From Fox Mill Spring to Kennedy Meadows General Store
June 16, 2014
Twenty miles waiting for us – twenty miles to Kennedy Meadows. Kennedy Meadows is the official entry to the Sierras for the PCT, at least pyschologically. It’s our last chance to resupply before the real big hills, to pick up extra gear (ice axes, microspikes, bug-nets, whatever you think you need for high country), the last chance to rest. It means the end of the desert, the end of twenty/thirty/forty mile water carries, the end of the punishing heat, the end of the goshdurned hillsides of thornbushes. First, I have to get there.
J and I are moseying through our morning chores, when another hiker comes rustling through the willows by the spring. “Teal!” We haven’t seen Teal since Agua Dulce and the Saufleys’. “Where’s Tess?” I ask. Tess, his partner, was supposed to joining him on the trail after getting her knee rehabbed.

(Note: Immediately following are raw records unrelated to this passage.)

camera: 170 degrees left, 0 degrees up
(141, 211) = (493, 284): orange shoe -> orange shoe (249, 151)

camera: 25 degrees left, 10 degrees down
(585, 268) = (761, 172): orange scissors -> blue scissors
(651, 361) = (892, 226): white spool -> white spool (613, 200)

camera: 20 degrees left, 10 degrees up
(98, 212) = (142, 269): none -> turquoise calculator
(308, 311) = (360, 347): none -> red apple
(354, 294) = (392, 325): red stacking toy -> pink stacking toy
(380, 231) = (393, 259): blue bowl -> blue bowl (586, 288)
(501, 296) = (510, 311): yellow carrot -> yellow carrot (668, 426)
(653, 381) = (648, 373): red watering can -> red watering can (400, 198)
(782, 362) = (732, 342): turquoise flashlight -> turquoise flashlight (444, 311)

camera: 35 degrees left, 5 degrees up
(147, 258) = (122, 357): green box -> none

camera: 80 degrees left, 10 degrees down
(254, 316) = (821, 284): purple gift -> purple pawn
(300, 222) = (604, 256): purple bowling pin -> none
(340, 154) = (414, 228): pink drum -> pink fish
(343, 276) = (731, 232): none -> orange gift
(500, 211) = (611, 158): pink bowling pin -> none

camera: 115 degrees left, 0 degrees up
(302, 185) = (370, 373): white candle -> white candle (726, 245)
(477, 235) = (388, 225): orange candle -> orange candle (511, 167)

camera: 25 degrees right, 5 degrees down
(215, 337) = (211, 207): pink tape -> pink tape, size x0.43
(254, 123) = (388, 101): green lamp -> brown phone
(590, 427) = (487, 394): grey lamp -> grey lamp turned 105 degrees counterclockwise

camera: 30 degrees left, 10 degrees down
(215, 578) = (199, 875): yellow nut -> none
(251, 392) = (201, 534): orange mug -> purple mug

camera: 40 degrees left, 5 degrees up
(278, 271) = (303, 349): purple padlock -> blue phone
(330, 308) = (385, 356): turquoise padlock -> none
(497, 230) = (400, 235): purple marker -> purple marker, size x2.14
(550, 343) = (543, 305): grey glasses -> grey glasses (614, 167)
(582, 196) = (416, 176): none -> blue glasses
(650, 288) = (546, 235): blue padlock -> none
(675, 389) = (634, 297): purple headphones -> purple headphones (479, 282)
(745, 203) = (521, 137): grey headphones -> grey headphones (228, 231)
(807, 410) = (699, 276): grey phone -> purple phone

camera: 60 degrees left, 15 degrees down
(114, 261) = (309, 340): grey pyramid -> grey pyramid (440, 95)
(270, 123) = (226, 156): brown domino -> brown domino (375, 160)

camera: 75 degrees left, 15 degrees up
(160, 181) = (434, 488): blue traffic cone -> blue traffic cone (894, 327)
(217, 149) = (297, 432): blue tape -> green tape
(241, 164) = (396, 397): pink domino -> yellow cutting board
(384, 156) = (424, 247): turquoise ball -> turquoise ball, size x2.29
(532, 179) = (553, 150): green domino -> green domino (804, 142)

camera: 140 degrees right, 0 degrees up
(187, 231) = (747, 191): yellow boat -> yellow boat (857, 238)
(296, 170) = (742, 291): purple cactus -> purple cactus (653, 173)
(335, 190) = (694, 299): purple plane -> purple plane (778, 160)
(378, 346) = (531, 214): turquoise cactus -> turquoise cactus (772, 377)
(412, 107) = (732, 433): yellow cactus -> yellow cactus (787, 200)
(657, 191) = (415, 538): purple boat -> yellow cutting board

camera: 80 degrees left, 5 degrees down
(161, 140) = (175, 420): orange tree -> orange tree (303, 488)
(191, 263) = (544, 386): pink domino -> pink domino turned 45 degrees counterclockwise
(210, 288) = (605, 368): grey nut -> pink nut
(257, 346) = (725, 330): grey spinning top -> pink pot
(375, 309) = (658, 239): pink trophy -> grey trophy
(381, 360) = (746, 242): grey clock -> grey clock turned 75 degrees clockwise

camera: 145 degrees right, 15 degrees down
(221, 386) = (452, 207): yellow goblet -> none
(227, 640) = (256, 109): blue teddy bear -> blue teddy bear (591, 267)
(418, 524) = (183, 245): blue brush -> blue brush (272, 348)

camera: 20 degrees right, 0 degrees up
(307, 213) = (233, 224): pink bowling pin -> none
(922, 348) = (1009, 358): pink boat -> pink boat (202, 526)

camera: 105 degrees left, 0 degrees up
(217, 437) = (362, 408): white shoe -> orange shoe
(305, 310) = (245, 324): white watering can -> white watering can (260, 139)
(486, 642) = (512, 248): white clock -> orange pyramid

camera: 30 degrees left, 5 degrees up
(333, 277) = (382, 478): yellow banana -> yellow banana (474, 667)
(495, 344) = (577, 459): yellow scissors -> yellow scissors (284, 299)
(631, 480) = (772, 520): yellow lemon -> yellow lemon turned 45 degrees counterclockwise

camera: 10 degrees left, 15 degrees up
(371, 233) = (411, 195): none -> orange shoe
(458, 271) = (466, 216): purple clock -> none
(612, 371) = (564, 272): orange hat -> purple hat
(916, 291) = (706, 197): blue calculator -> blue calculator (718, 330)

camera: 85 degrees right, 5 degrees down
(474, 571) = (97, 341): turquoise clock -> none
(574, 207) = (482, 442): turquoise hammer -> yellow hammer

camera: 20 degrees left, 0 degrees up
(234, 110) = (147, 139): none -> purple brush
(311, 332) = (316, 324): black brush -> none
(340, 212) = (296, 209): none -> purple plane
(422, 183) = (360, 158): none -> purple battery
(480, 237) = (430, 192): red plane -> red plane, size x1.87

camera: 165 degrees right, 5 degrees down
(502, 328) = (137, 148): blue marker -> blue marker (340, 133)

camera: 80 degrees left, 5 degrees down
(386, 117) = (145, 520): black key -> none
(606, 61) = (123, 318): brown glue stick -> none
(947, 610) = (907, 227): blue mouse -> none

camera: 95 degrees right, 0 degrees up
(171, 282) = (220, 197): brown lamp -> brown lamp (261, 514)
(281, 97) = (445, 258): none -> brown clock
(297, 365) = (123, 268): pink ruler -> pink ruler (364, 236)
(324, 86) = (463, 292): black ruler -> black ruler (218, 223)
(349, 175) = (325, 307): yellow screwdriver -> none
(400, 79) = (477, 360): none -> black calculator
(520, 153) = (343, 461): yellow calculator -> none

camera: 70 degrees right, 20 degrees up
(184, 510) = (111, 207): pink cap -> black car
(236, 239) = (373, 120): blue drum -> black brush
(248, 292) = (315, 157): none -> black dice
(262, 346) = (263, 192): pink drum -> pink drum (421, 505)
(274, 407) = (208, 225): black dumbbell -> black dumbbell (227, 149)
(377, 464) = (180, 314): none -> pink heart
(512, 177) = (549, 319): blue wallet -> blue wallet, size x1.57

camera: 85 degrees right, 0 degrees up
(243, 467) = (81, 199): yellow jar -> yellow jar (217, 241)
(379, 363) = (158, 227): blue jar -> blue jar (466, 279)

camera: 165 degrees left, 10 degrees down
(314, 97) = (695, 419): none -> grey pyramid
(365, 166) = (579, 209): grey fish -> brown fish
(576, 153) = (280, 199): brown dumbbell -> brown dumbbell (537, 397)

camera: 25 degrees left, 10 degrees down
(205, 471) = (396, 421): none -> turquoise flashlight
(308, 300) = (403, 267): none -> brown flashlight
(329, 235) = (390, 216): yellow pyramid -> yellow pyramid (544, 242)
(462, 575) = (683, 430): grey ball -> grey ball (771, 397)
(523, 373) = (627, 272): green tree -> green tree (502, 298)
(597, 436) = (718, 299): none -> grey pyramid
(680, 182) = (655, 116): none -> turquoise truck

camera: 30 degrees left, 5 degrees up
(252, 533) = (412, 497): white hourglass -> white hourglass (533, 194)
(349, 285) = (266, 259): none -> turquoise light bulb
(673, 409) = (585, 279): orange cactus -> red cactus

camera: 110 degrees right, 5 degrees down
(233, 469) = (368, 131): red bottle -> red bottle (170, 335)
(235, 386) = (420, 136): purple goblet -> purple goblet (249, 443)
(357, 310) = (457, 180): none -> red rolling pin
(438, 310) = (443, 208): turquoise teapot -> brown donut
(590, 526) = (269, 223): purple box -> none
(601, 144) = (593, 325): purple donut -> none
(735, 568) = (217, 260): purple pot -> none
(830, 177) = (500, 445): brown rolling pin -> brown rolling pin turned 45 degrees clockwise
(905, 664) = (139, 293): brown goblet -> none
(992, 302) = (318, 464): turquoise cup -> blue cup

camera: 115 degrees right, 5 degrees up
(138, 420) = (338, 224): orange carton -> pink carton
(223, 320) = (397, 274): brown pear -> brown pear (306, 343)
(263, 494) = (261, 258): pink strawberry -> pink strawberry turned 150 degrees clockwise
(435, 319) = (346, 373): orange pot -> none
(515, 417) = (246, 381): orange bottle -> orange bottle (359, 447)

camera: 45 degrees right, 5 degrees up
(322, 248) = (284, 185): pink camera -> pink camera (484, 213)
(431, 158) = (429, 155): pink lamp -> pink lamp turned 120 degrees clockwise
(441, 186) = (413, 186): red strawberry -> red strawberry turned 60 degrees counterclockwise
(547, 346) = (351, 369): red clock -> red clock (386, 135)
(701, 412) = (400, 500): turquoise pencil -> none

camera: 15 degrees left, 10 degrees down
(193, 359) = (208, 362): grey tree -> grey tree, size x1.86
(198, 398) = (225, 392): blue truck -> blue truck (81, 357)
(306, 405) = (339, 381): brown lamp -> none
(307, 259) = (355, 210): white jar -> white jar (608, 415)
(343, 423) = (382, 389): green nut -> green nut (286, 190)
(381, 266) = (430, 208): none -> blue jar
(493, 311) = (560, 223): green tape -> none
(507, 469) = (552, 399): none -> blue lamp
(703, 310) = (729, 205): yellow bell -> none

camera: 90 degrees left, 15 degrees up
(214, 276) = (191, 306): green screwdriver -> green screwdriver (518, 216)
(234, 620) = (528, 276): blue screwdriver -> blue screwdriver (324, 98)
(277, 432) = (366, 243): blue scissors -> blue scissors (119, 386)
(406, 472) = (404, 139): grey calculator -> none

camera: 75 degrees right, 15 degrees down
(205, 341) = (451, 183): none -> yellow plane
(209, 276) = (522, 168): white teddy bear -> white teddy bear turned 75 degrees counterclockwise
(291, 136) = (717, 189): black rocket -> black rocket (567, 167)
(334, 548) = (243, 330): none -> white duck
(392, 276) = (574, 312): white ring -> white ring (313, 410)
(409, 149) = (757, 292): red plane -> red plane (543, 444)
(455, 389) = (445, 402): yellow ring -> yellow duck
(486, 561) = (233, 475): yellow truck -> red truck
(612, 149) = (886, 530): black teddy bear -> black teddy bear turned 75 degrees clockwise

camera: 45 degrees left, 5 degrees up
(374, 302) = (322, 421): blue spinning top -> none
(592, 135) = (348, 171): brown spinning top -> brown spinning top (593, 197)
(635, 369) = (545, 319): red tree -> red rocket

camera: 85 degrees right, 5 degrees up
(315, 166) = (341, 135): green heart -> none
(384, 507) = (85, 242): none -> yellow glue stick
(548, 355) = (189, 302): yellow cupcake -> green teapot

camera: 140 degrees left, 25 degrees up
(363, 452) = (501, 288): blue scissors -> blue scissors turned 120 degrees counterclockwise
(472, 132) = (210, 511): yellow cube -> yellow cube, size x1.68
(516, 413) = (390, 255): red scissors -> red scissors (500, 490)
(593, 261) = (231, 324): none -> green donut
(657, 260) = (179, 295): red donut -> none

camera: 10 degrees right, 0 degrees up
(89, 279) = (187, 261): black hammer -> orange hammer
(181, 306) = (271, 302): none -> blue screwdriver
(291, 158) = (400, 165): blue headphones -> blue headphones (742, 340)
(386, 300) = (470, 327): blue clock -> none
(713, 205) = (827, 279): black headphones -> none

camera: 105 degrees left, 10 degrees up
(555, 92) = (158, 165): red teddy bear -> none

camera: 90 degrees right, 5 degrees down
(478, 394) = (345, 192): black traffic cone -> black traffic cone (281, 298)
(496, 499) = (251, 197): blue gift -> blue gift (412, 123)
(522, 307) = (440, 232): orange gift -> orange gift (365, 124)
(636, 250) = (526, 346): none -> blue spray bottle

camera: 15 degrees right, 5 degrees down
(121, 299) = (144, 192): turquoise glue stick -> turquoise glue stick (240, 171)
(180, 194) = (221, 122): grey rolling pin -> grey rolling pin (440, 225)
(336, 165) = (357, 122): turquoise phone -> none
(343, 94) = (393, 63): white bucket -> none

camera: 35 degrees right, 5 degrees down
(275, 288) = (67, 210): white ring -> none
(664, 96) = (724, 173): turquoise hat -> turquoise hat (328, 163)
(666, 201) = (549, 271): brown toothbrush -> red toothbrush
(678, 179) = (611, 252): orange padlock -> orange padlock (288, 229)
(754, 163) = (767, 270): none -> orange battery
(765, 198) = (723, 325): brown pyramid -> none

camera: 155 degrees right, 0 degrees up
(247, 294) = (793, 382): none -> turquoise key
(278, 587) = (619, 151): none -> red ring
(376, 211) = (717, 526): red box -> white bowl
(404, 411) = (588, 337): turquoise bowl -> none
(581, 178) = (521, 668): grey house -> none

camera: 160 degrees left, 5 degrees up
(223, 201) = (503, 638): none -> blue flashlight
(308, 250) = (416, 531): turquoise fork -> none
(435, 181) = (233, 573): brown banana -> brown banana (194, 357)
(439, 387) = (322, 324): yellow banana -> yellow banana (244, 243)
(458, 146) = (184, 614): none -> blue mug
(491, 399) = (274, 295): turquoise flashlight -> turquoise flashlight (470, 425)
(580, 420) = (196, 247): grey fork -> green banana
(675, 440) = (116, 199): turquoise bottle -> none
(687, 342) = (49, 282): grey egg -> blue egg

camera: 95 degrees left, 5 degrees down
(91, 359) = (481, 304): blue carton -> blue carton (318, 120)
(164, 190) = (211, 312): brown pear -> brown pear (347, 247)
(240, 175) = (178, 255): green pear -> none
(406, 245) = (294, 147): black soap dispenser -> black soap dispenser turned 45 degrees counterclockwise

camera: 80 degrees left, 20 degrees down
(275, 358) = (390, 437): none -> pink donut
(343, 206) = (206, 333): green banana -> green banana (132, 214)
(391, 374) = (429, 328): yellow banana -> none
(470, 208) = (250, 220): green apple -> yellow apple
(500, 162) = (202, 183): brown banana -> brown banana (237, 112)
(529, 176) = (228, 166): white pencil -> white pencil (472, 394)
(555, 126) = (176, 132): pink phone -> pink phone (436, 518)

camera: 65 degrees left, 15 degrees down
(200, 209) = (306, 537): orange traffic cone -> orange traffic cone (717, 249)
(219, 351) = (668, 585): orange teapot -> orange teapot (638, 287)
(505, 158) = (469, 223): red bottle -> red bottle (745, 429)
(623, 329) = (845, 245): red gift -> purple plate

“She’s out,” says Teal. “No knee problems, turns out she just doesn’t like thru-hiking. She didn’t want to give up for body issues, she wanted to give it a fair shot. Still hates it.”
“Well, the point isn’t to be miserable,” I reply. (I mean, at least for me it isn’t. A little pain, sure, but not misery. Ok, maybe a lot of pain. But not misery.)
Teal is going to be continuing on solo. He’s hiked the PCT before, and he’s doing it again. He also tells us that Bluesman is right behind him. We’ve been wondering where Bluesman has been – we’ve been crossing paths with him since Warner Springs (mile 110). He’s faster than us, so it was strange that he hadn’t caught us yet. Well, he finally will. I write him a note telling him to catch up, but he catches up before he gets to the note. We can tell it’s Bluesman coming through the trees by the loud, off-tune rendition of a pearl jam song we can hear filtering in on the morning breeze. He pops out his headphones, “Gizmo and Dirtnap! I’ve been behind you guys for days! I’ve seen your name in the trail registers right before me every time! You need to write down the time you guys sign the register, dammit!”
“Bluesman!” I reply. “I left you a note!” Of all the hikers to catch up with us, I couldn’t be happier about running into Teal and Bluesman.
We head out, leaving Bluesman at the spring to get his water, and start an uphill climb right into a big burn area. I thought I was used to burn areas, coming from Arizona. I don’t think there’s a stretch of forest in the entire state that doesn’t have big black burns running through it – that’s just how forests are. Turns out that the burn areas become downright depressing after a while. Sun, when you’re expecting shade, heat, instead of cool pines, black char instead of green. We stop to look at some old mining scars and Bluesman catches us again. He’s having shoulder problems, so he often wears his pack over just one shoulder, with his hand on his hip, a big man trotting down the trail like a little teapot.
Burn, burn, burn, then into the valley with the South Fork of the Kern River. We can see the Domelands out to the west, a taste of the big granite we’re looking forward to, although we won’t make it there. The South Fork is a green ribbon of willows through a big burned valley, grown back with sagebrush. Sagebrush can shove it. I’m ready for some trees!
We meet up with the South Fork where it necks out of a little canyon. I’m walking painful and blister-hot, limping hard. Teal and Bluesman are far ahead as I slow from a power-hiker, to a tired-hiker, to a limping trudger. J and I stop and sit awhile. There are beaver here – the beaver dams on the river have made huge blue pools out of this little tributary, and the cool blue water is a thing of beauty to our desert-scorched eyeballs. Birds swoop and call, I drain the juice out of my heel blisters, and the beaver himself makes an appearance in the pool.
“If I must feel bad,” I think to myself, “couldn’t find a better place than here.” I do feel bad, and as I limp out the rest of my miles, I think that again and again. “If I must feel bad…” I wouldn’t trade brand new feet in a city for my old dogs barking through the PCT. 700 miles crossed today.
We walk into the tiny tiny town of Kennedy Meadows and it’s as silent as the sagebrush. We turn a corner and there’s the general store, with a porch packed with hikers, and they strike up an applause as we walk in. We’ve made it. Bob and the three Canadians are here, and Teal and Bluesman, and scores of hikers we’ve never met. Let the next section begin!